I thought 8 was the number of pages, so 32KB buffers.

>
>>
>>>
>>>                                 PROBLEMS
>>>
>>>     Updated packet's allocation logic creates some problem: when host gets
>>> data from guest(in vhost-vsock), it allocates at least one page for each packet
>>> (even if packet has 1 byte payload). I think this could be resolved in several
>>> ways:
>>
>> Can we somehow copy the incoming packets into the payload of the already queued packet?
>
>May be, i'll analyze it...

Thanks!

>
>>
>> This reminds me that we have yet to fix a similar problem with kmalloc() as well...
>>
>> https://bugzilla.kernel.org/show_bug.cgi?id=215329
>
>Yes, but it is a little bit different case: IIUC this bug happens because 'kmalloc()'
>uses memory chunks of some preallocated size.
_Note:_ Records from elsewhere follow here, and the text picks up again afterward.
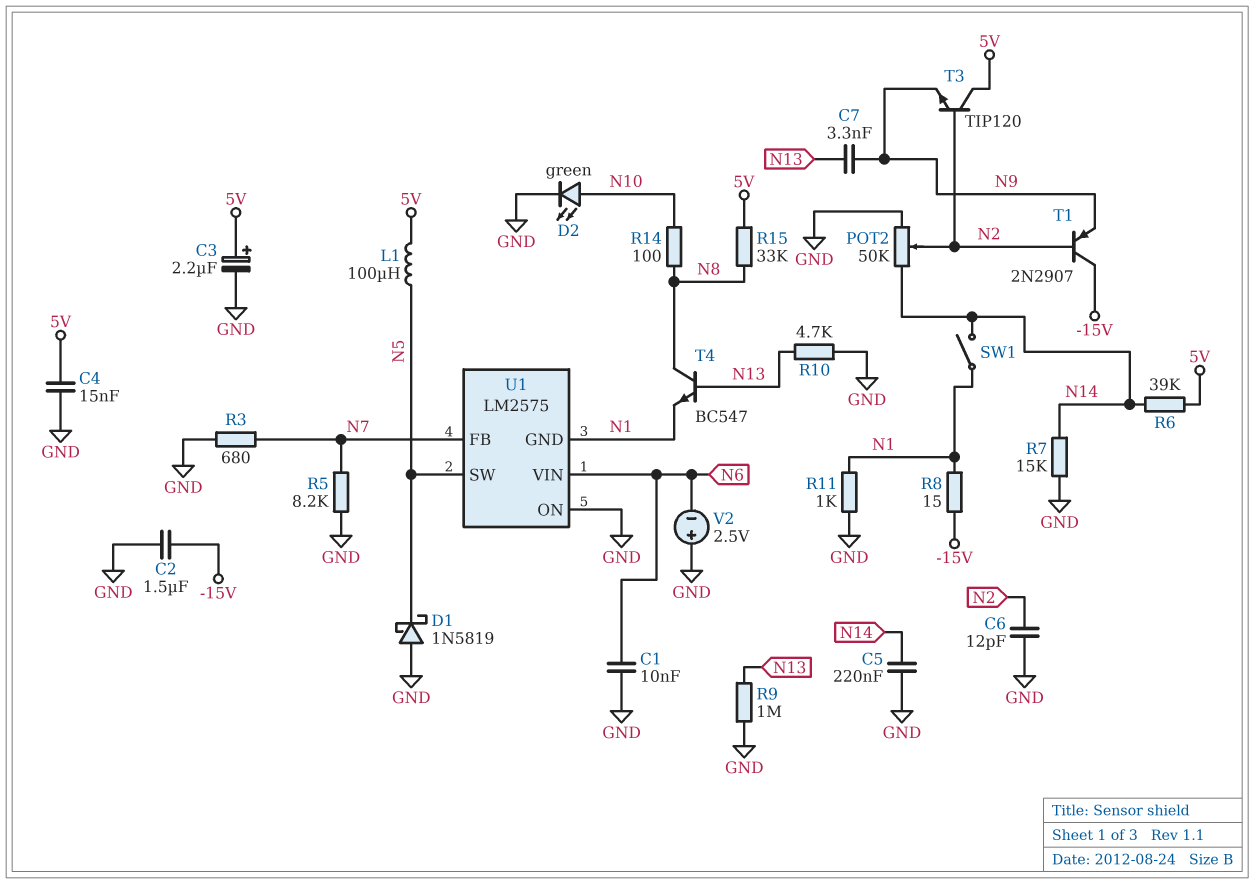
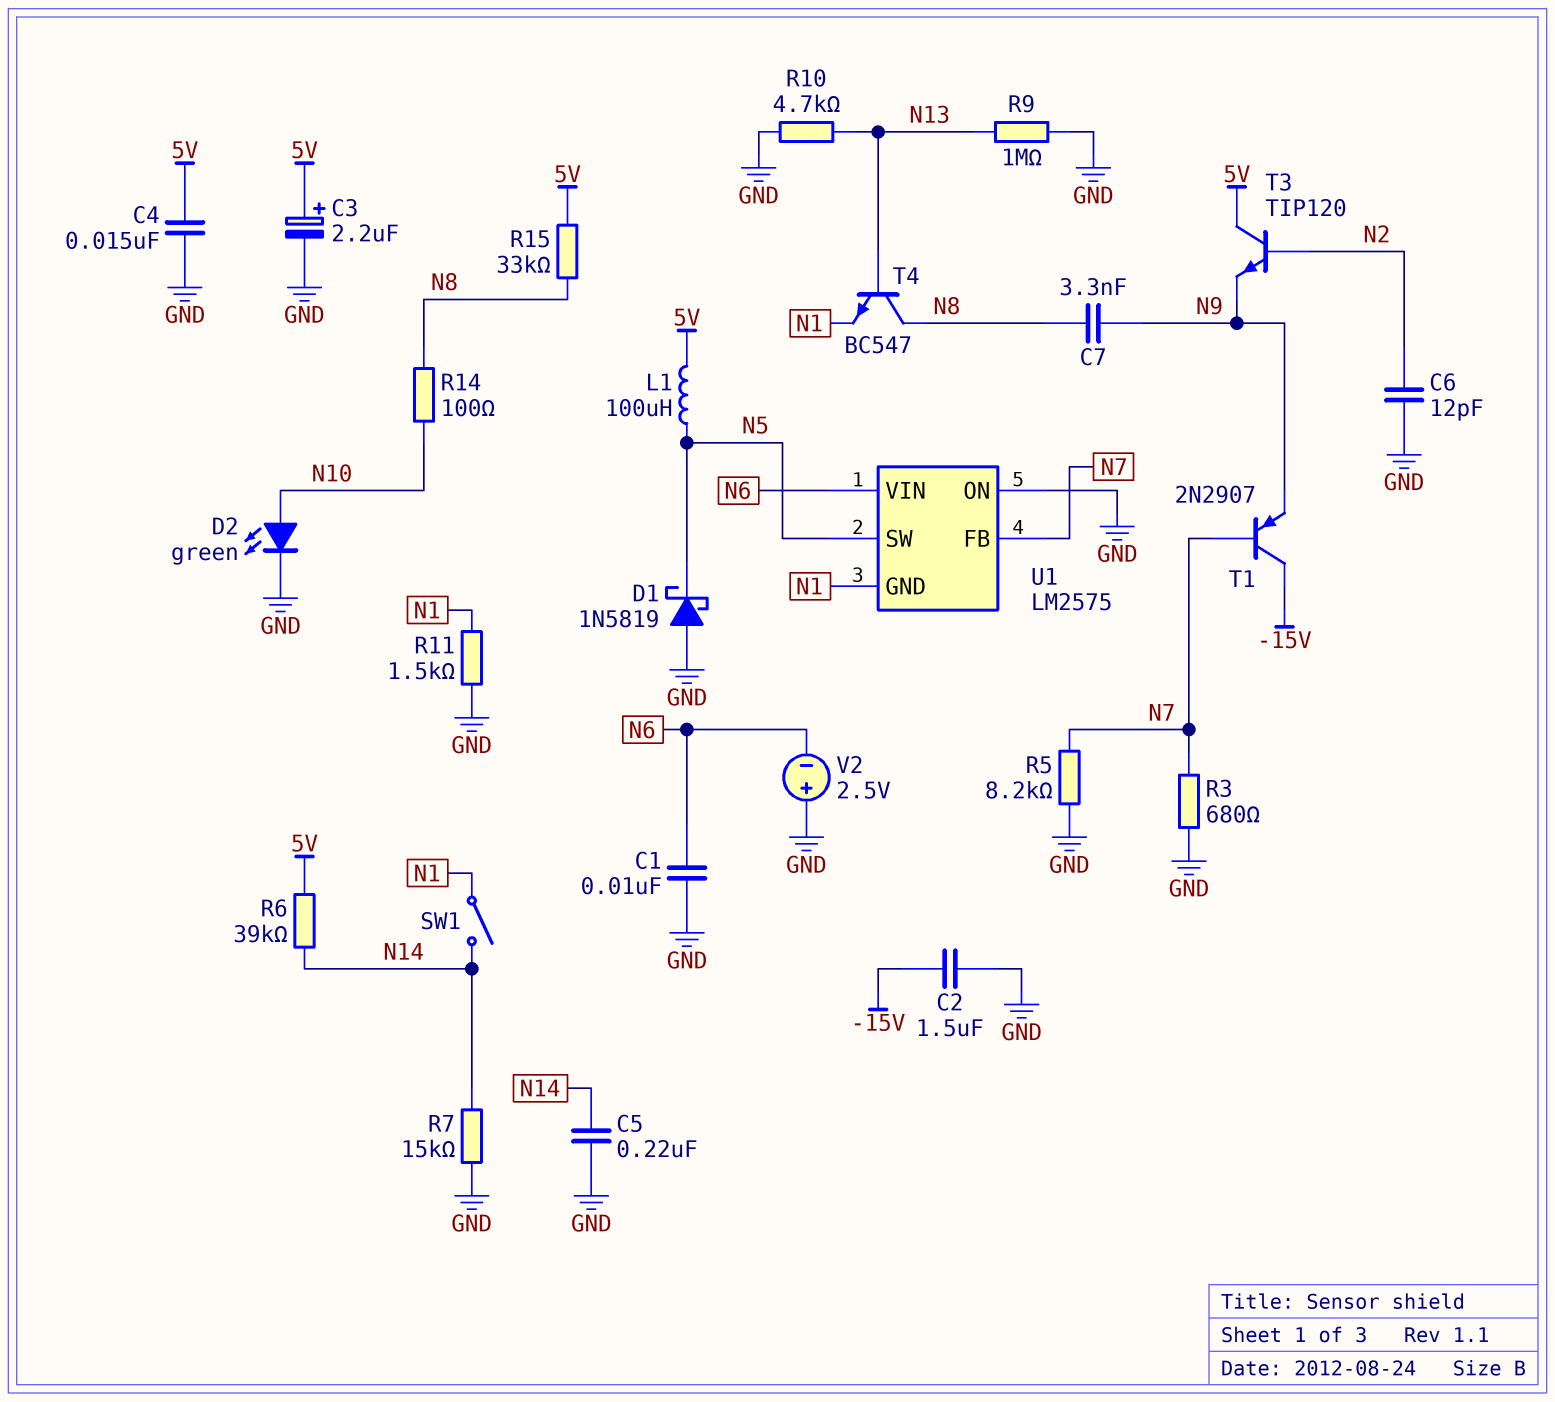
C7: 3.3nF (N9, N13) -> 3.3nF (N8, N9)
POT2: 50k (GND, N14, wiper N2) -> none
R8: 15 (-15V, N1) -> none
R11: 1k (GND, N1) -> 1.5k (GND, N1)
T1: PNP 2N2907 (B N2, C -15V, E N9) -> PNP 2N2907 (B N7, C -15V, E N9)

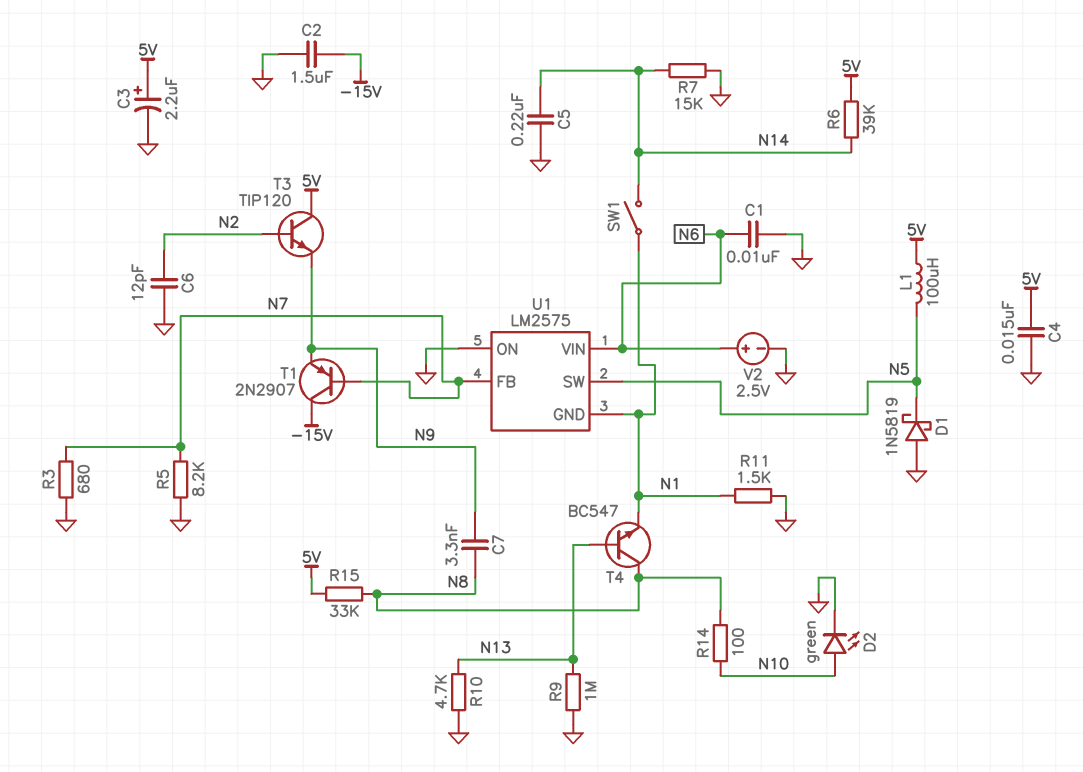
V2: 2.5V (plus GND, minus N6) -> 2.5V (plus N6, minus GND)

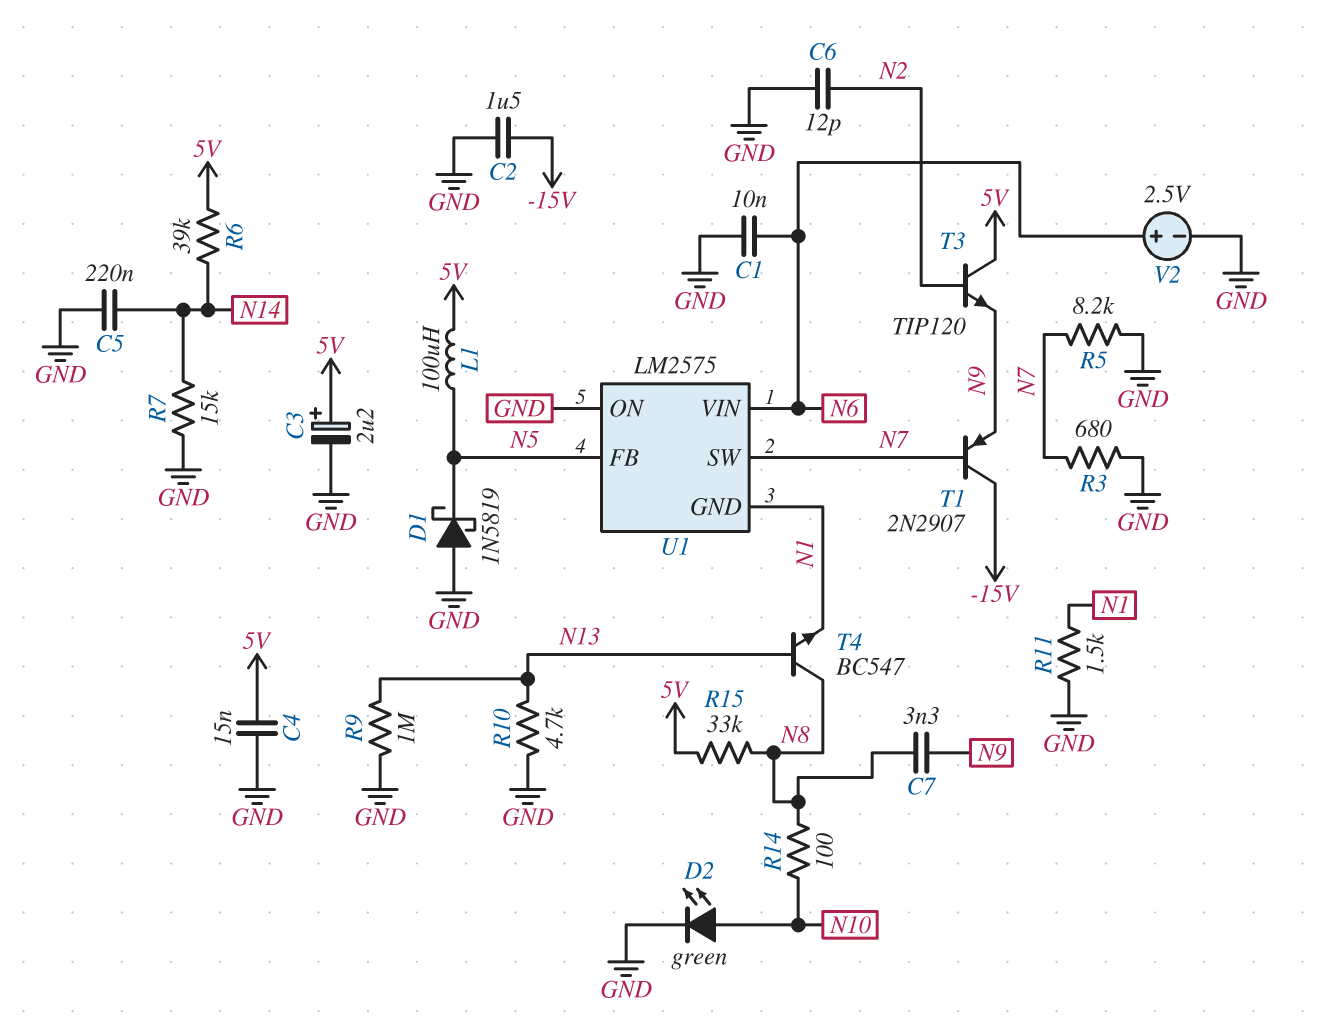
SW1: switch (N1, N14) -> none
U1 pin FB: N7 -> N5
U1 pin SW: N5 -> N7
Yep, I mean I think the problem is that when we receive 1-byte packets, 
we have all the header queued up that we don't consider in the credit 
mechanism. A little bit different.

>
>>
>>>     1) Make zerocopy rx mode disabled by default, so if user didn't enable
>>> it, current 'kmalloc()' way will be used.
>>
>> That sounds reasonable to me, I guess also TCP needs a setsockopt() call to enable the feature, right?
>
>Yes, You're right. I think i'll add this to v2.
>
>>
>>>     2) Use 'kmalloc()' for "small" packets, else call page allocator. But
>>> in this case, we have mix of packets, allocated in two different ways thus
>>> during zerocopying to user(e.g. mapping pages to vma), such small packets will
>>> be handled in some stupid way: we need to allocate one page for user, copy data
>>> to it and then insert page to user's vma.
>>
>> It seems more difficult to me, but at the same time doable. I would go more on option 1, though.
>>
>>>
>>> P.S: of course this is experimental RFC, so what do You think guys?
>>
>> It seems cool :-)
>>
>> But I would like some feedback from the net guys to have some TCP-like things.
>
>Ok, i'll prepare v2 anyway: i need to analyze performance, may be more test coverage, rebase
>over latest kernel and work on packet allocation problem(from above).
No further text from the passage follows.